How the Kibbe Body Types Work: Shape Language

In this post I’m going to be combining two concepts that I’m very interested in, the Kibbe body types and a concept called shape language, which is practiced in art, design, and animation. Don’t worry if you don’t have any experience in art, design, or animation, because shape language is a fairly straightforward concept, that intersects with the concepts and ideas behind the Kibbe body types.

What is Shape Language?

Shape language is the design principle that shapes can be used to communicate ideas.

As a very simplified example, circles are often seen as gentle and approachable, squares as strong and stable, and triangles as active and quick. When designing characters, especially for cartoons or animations, these principles are used to communicate things about the characters visually.

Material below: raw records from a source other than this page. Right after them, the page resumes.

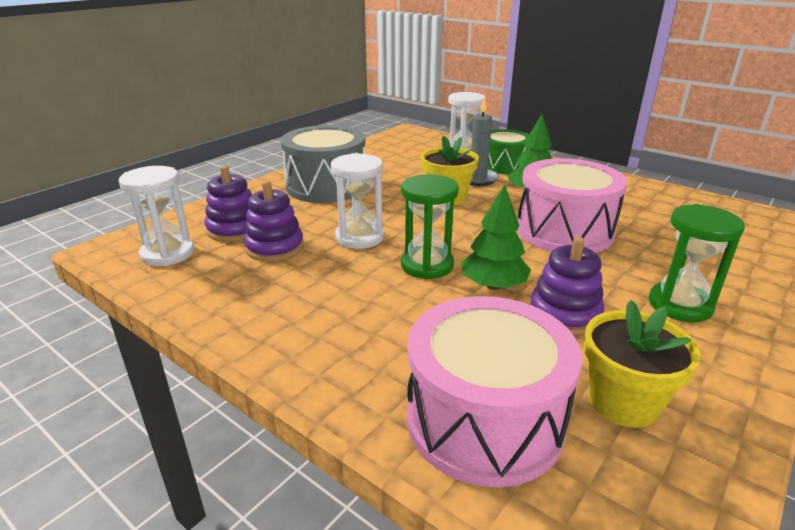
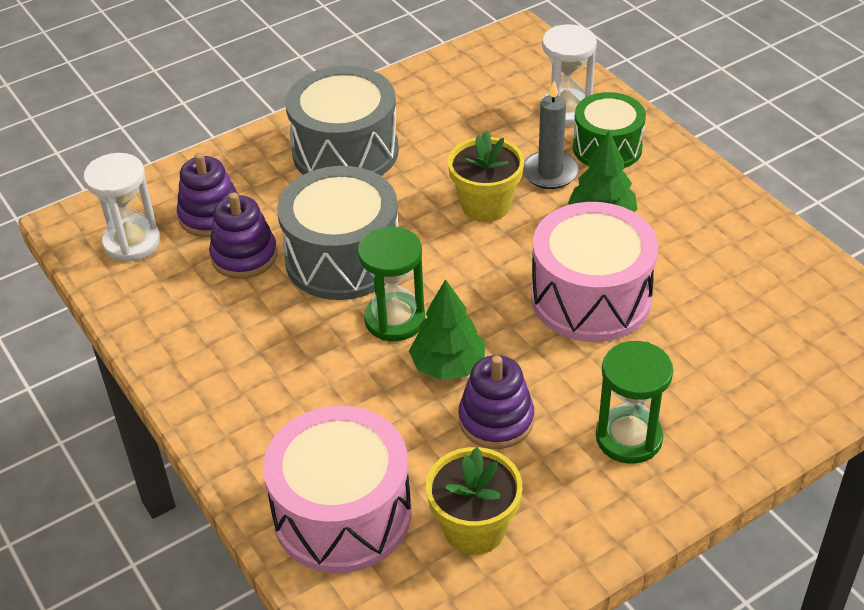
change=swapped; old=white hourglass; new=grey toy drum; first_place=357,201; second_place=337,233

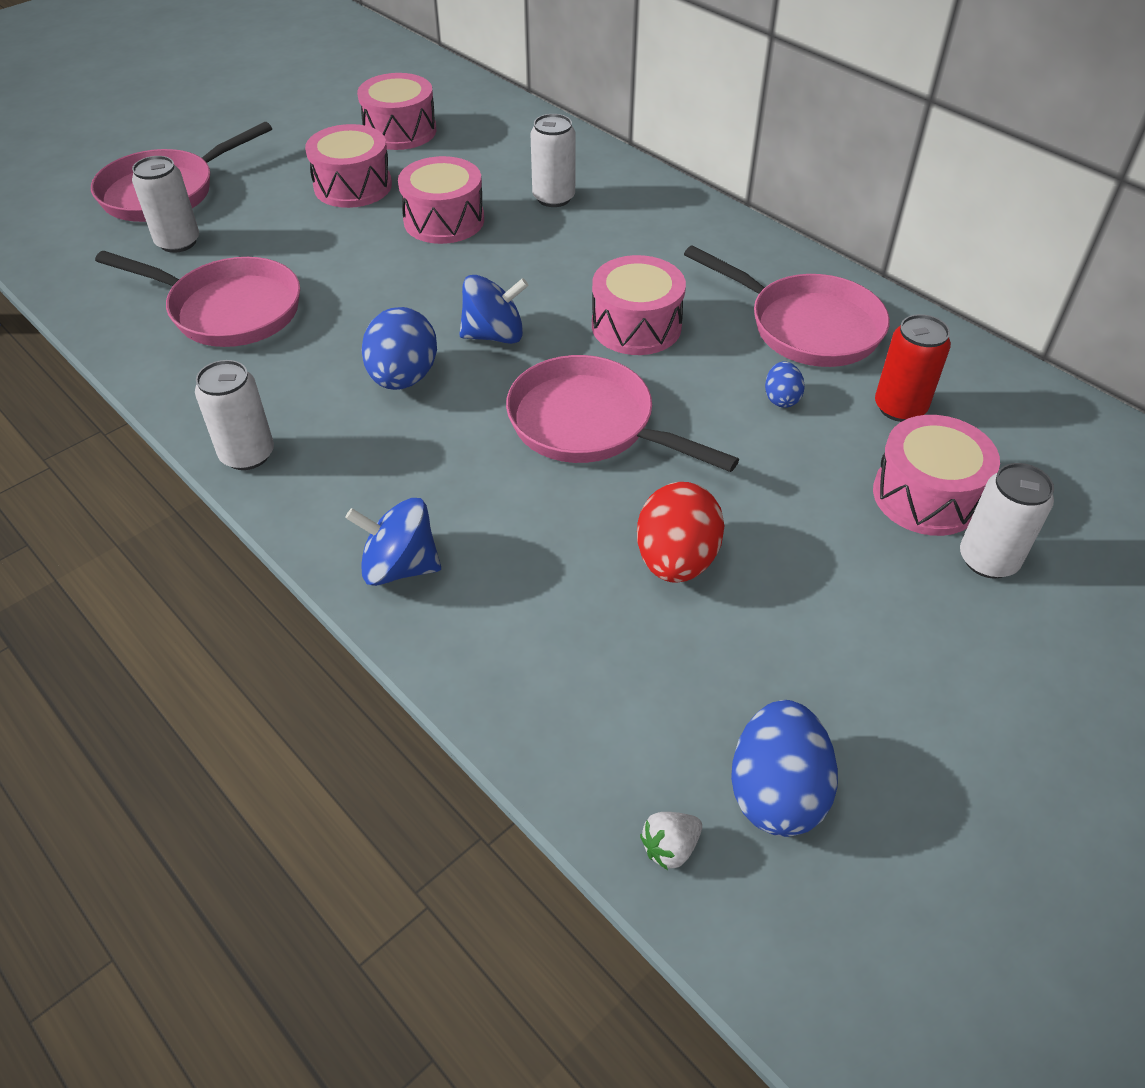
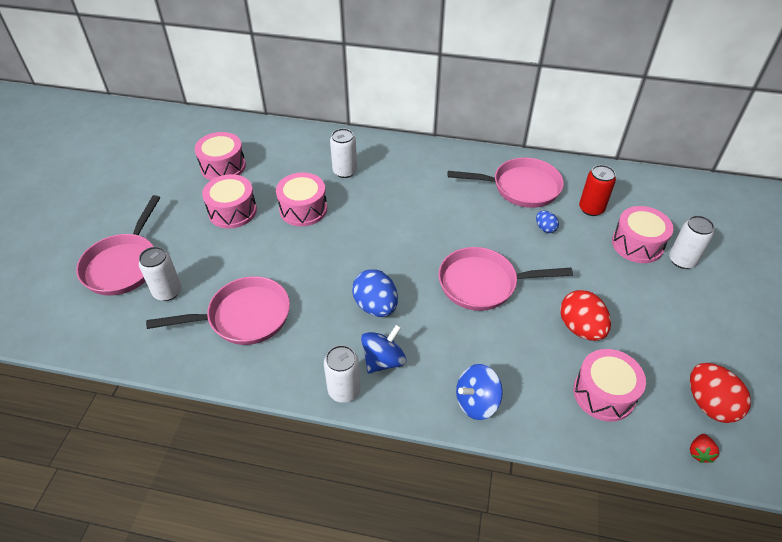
change=shifted; old=blue spinning top; first_place=494,309; second_place=383,349
change=shifted; old=rosy toy drum; first_place=639,305; second_place=609,385
change=repainted; old=blue egg shape; new=scarlet egg shape; first_place=784,768; second_place=720,393
change=repainted; old=white berry; new=scarlet berry; first_place=671,841; second_place=704,448

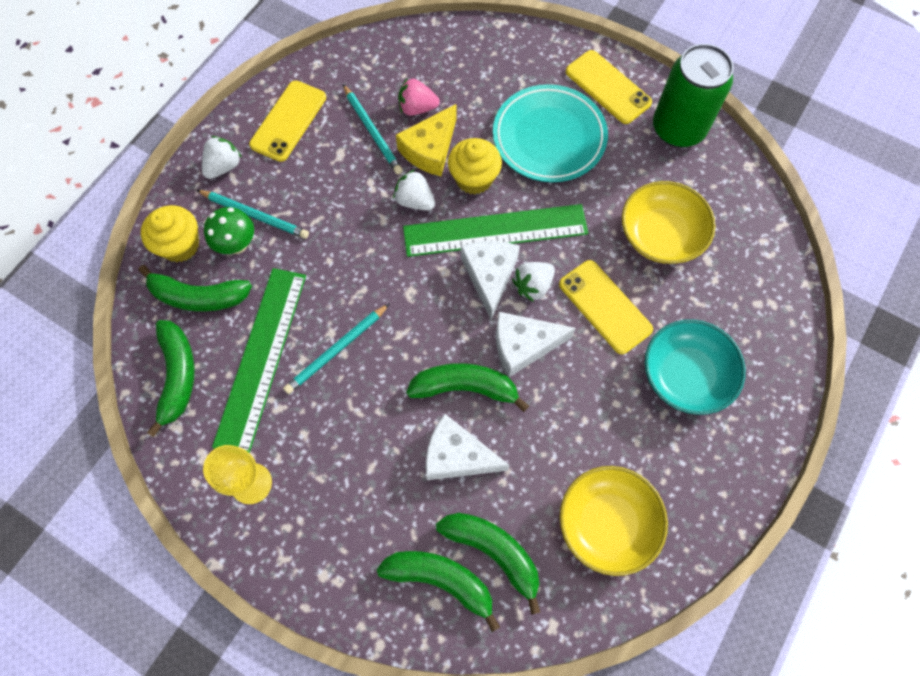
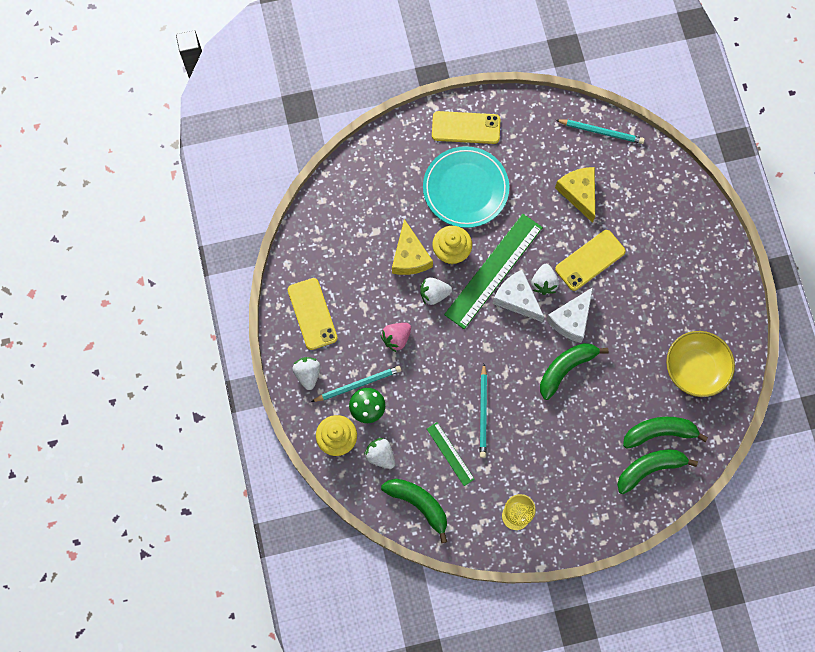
change=swapped; old=leaf-green toy banana; new=white berry; first_place=195,288; second_place=379,453
change=shifted; old=rosy berry; first_place=419,97; second_place=395,337
change=scaled; old=leaf-green straightedge; first_place=259,360; second_place=451,454; factor=0.5
change=swapped; old=yellow serving bowl; new=yellow cheese wedge; first_place=669,222; second_place=575,195
change=rotated; old=yellow phone; first_place=606,307; second_place=590,260; degrees=-45
change=shifted; old=aqua lead pencil; first_place=373,129; second_place=600,131
change=gone; old=white cheese wedge; first_place=468,447
change=gone; old=aqua serving bowl; first_place=695,367
change=gone; old=leaf-green can; first_place=693,95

This, I think in part, plays a role into the “personality stereotypes” that are associated with the body types. You can have any combination of personality and body type, because your body type should not define you.

The more complex use of shape language, and the part that intersects more with the body types is using shapes to create visual harmony. When you decide on a shape to use when designing a character or an environment, it’s important to repeat that shape to make the design look intentional and fluid. It would look disjointed if a character whose silhouette was based on triangular shapes had clothing designs that are entirely circle based. Likewise, it would look awkward if a round-shaped house was filled with only square pieces of furniture.

The reason the Kibbe body types works so well is because creating harmony with the shapes of our bodies makes us look very intentional with our appearances, not because of the personality traits we have associated with certain shapes or certain body types.

I’m sure I’m not alone in my experience of having spent far too long planning out an outfit for a special occasion, or just for fun, and then once the outfit is on, it just looks… wrong. I once spent 30 minutes when I was younger trying to craft an outfit and then once I put it on it looked completely unintentional. Like I had just grabbed some random pieces and threw them together. It didn’t look like I had spent 30 minutes trying to put together an outfit, it looked like I had gotten dressed in a rush, even though I had accessorized and color coordinated the look.

On the other hand, I’ve also had experiences where I’ve thrown together an outfit really quickly and it ended up looking really good, despite my lack of effort. It looked like I had put intention behind my outfit, like I was trying to look good, because I did look good!

The difference between those experiences, the thing that I didn’t know, is that the outfit that I had crafted in my head didn’t suit my body type, and the outfit that I had quickly thrown together did.

That’s the beauty about the body types, and that’s the “why” behind my writing about the body types. Because once you understand the lines and shapes behind your body type, you can repeat those lines and shapes in your outfits. And it will take intention at first. You’ll need to think about the pieces you put together and how you style them. But once you get practice with doing that, you’ll be able to do it on an intuitive, or instinctive level.

That’s also why I don’t believe there should be a limitation of style placed on top of the body types. Some styles may have elements or motifs that mirror more with a specific body type, however there are still ways to make them align with the shapes and lines of your body type. To use a different art comparison, the body types are like art mediums, and the clothing styles are like, well, art styles. Whether you use oil paints or colored pencils, you can still convey surrealism, or realism, or abstract. You just have to adapt the style you use to the medium you convey it in.